Intermittent Network Issues
Incident Report for GearHost
Postmortem

Situation Summary:

On Tuesday Oct 13th at approximately 3 AM MST GearHost began experiencing a routing blackhole through our upstream provider (Zayo IP). This was due to an equipment failure on the regional transit providers router which was outside of GearHost’s control. Due to the nature of the failure, routing protocols did not recognize the outage and traffic destined to and from the internet was blackholed in the peer router. Once the issue was identified, GearHost de-peer’d from the affected upstream at all peering points which restored regular traffic for GearHost customers.

Customer Impact:

Partial or total loss of connectivity

Mitigation Strategy:

This outage was due to traffic being dropped by a routing peer while maintaining routing protocols. Normally dynamic routing would detect an outage and internet traffic would route around it. When an issue with an upstream provider drops or “blackholes” traffic without sending routing updates, the only way to mitigate it is to identify where the traffic is being dropped and manually intervene with routing changes at our borders.

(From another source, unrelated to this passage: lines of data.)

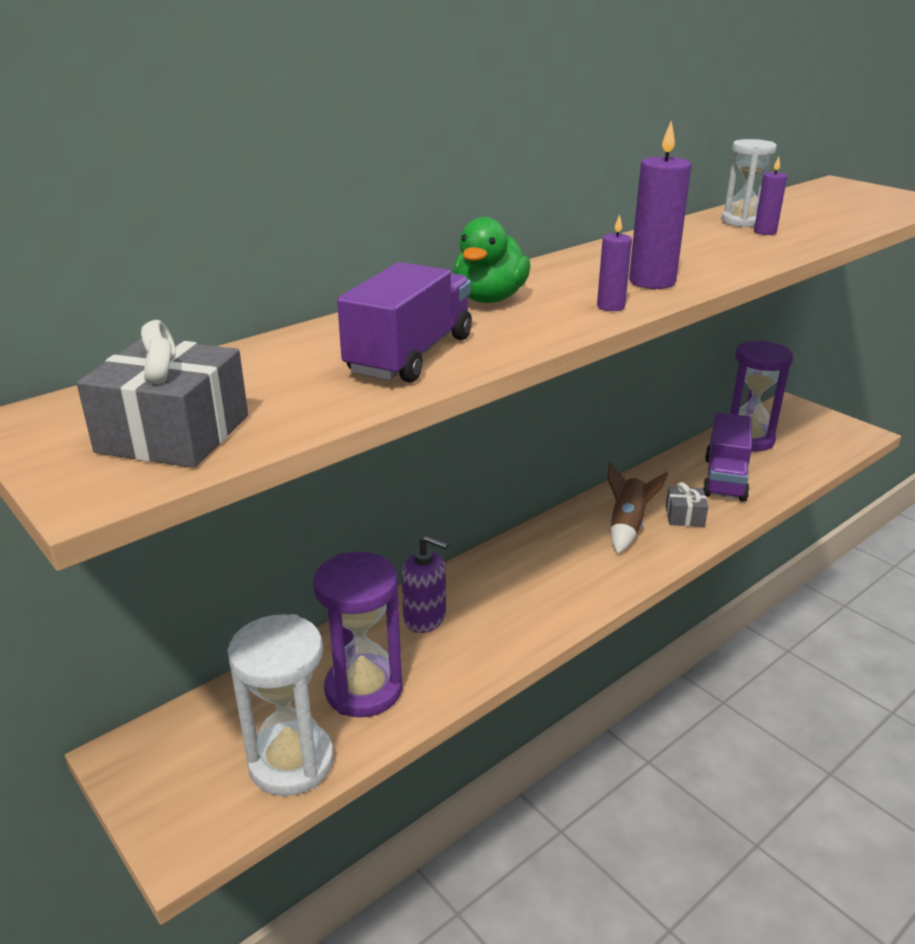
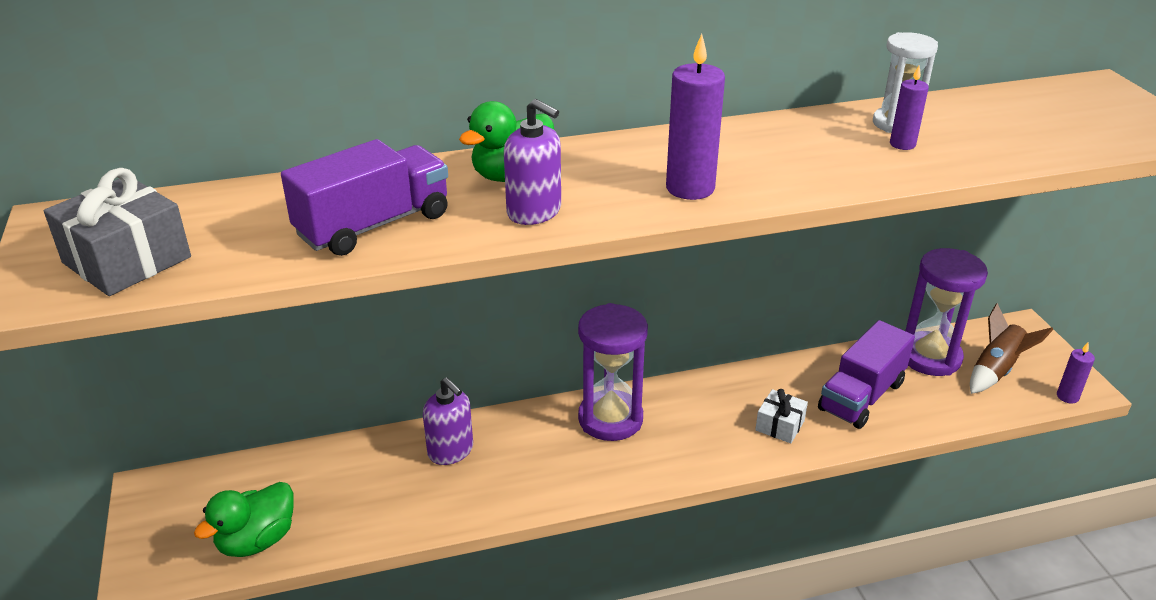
camera: 25 degrees right, 5 degrees up
(291, 762) = (257, 540): white hourglass -> green duck
(363, 689) = (354, 499): purple hourglass -> purple hourglass (610, 419)
(547, 319) = (534, 212): none -> purple soap dispenser
(610, 307) = (610, 211): purple candle -> purple candle (1067, 396)
(627, 526) = (710, 419): brown rocket -> brown rocket (996, 370)
(684, 516) = (780, 425): grey gift -> white gift

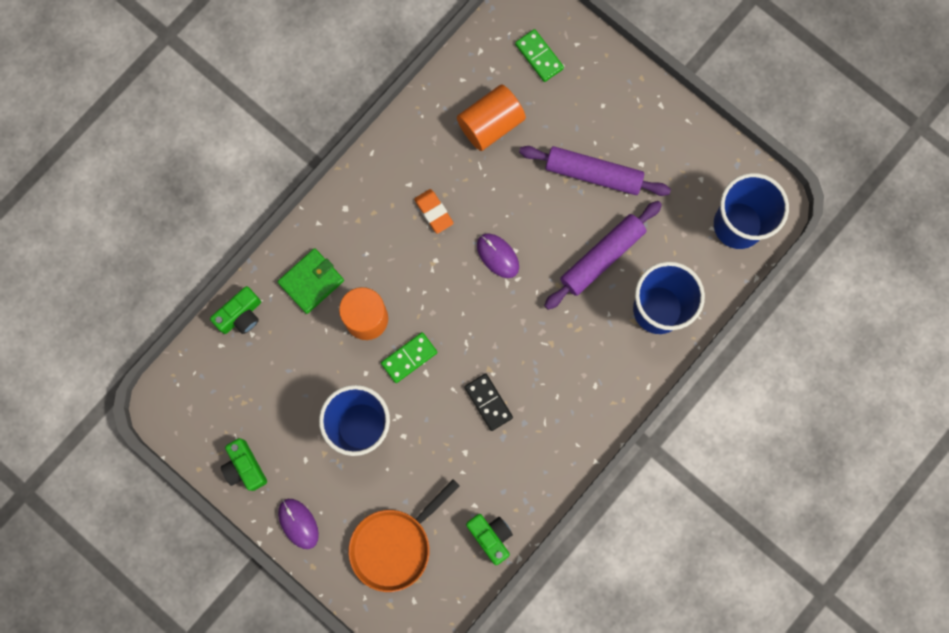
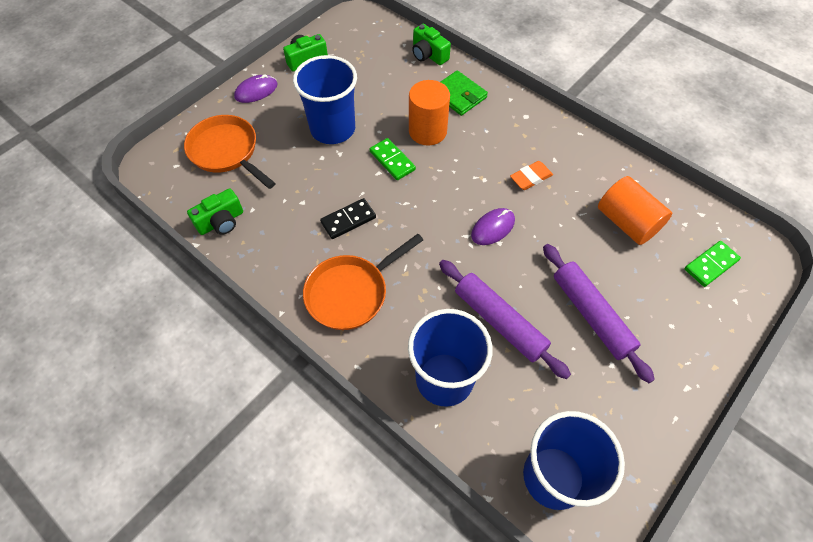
camera: 90 degrees right, 20 degrees down
(573, 395) = (351, 293): none -> orange pan
(593, 174) = (591, 315): purple rolling pin -> purple rolling pin turned 45 degrees counterclockwise

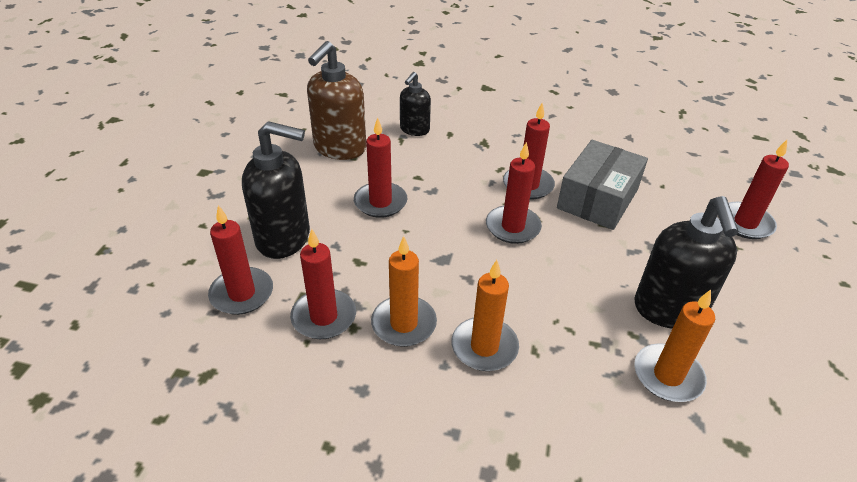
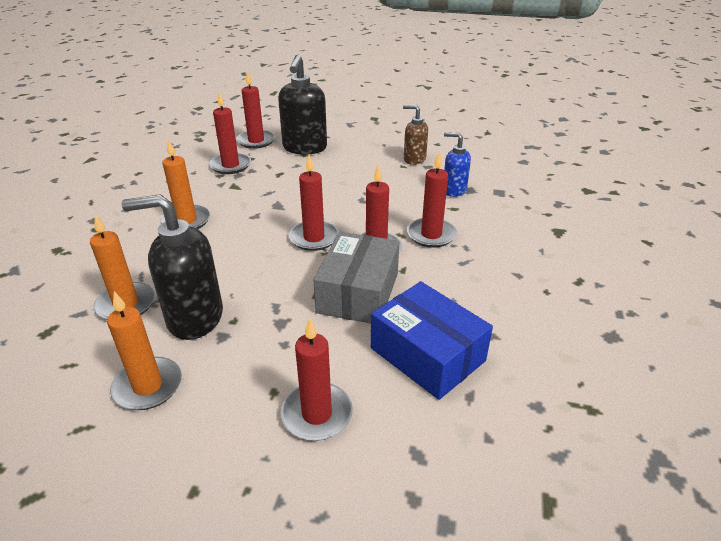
camera: 90 degrees right, 5 degrees down
(339, 148) = (414, 159): brown soap dispenser -> brown soap dispenser, size x0.59
(380, 202) = (345, 178): red candle -> red candle (431, 235)
(404, 324) = (217, 191): orange candle -> orange candle (148, 386)
(414, 130) = (454, 190): black soap dispenser -> blue soap dispenser
(597, 198) = (358, 293): grey box -> grey box turned 75 degrees clockwise
(661, 167) = (427, 354): none -> blue box

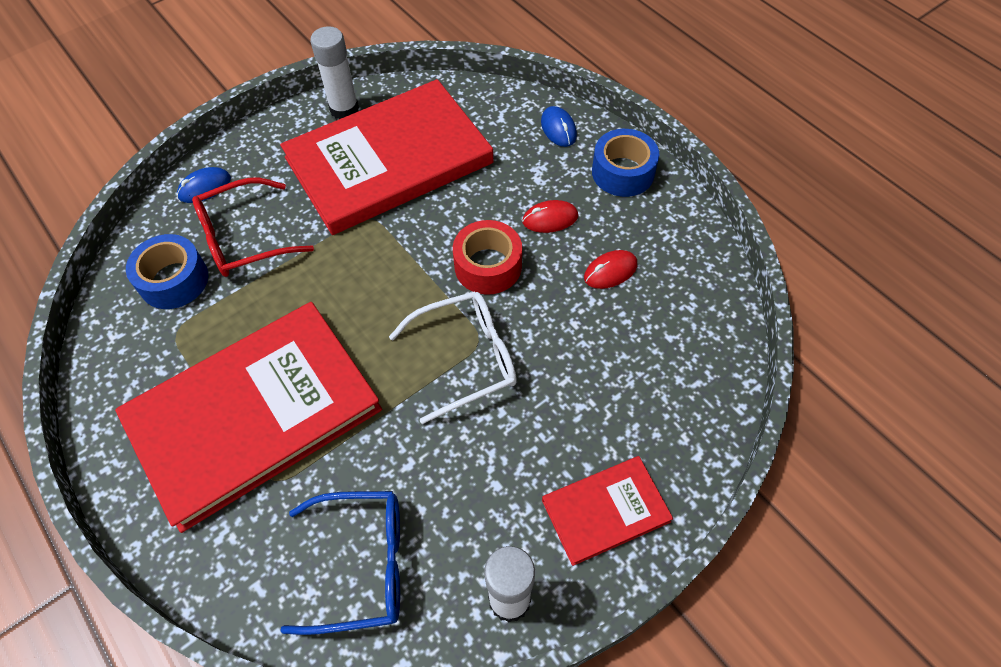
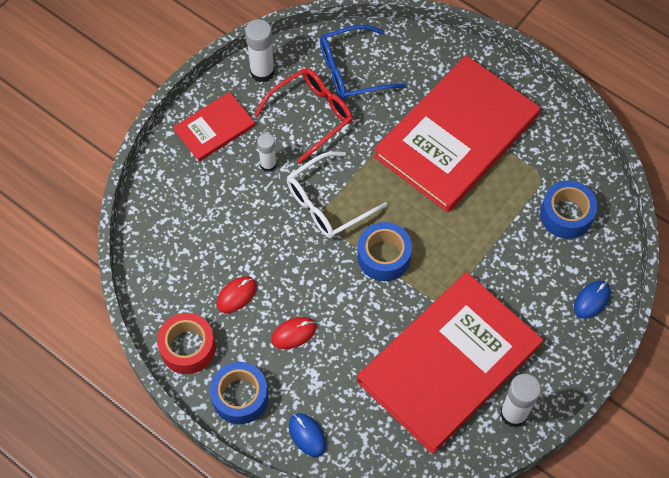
camera: 165 degrees right, 5 degrees up
(243, 238) = (533, 260): red glasses -> red glasses (311, 115)
(417, 278) = (384, 256): none -> blue tape
(488, 266) = (333, 279): red tape -> red tape (188, 347)
(535, 432) = (268, 165): none -> white glue stick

Activity that ultimately restored service:

Depeering with Zayo IP at the blendwidth border routers.

Identified Root Cause:

Upstream provider equipment failure dropping traffic while maintaining dynamic routing protocols

Posted Oct 18, 2020 - 18:20 MDT

Resolved
The implemented fix has resolved the overall issue. We will provide a post mortem once we gather all information. Thank you all for your patience and understanding. We are working internally and with our partners to ensure this does not happen again.
Posted Oct 13, 2020 - 10:52 MDT
Monitoring
A fix has been implemented and we are monitoring the results.
Posted Oct 13, 2020 - 05:08 MDT
Identified
The issue has been identified. It is at the ISP level. We are currently awaiting more information. We will provide an ETA when possible.
Posted Oct 13, 2020 - 04:34 MDT
Investigating
Our engineers are looking into the issues some users are experiencing. We will provide an update as we get them.
Posted Oct 13, 2020 - 01:30 MDT
This incident affected: DEN1, CloudSites, Databases, DNS, and Email.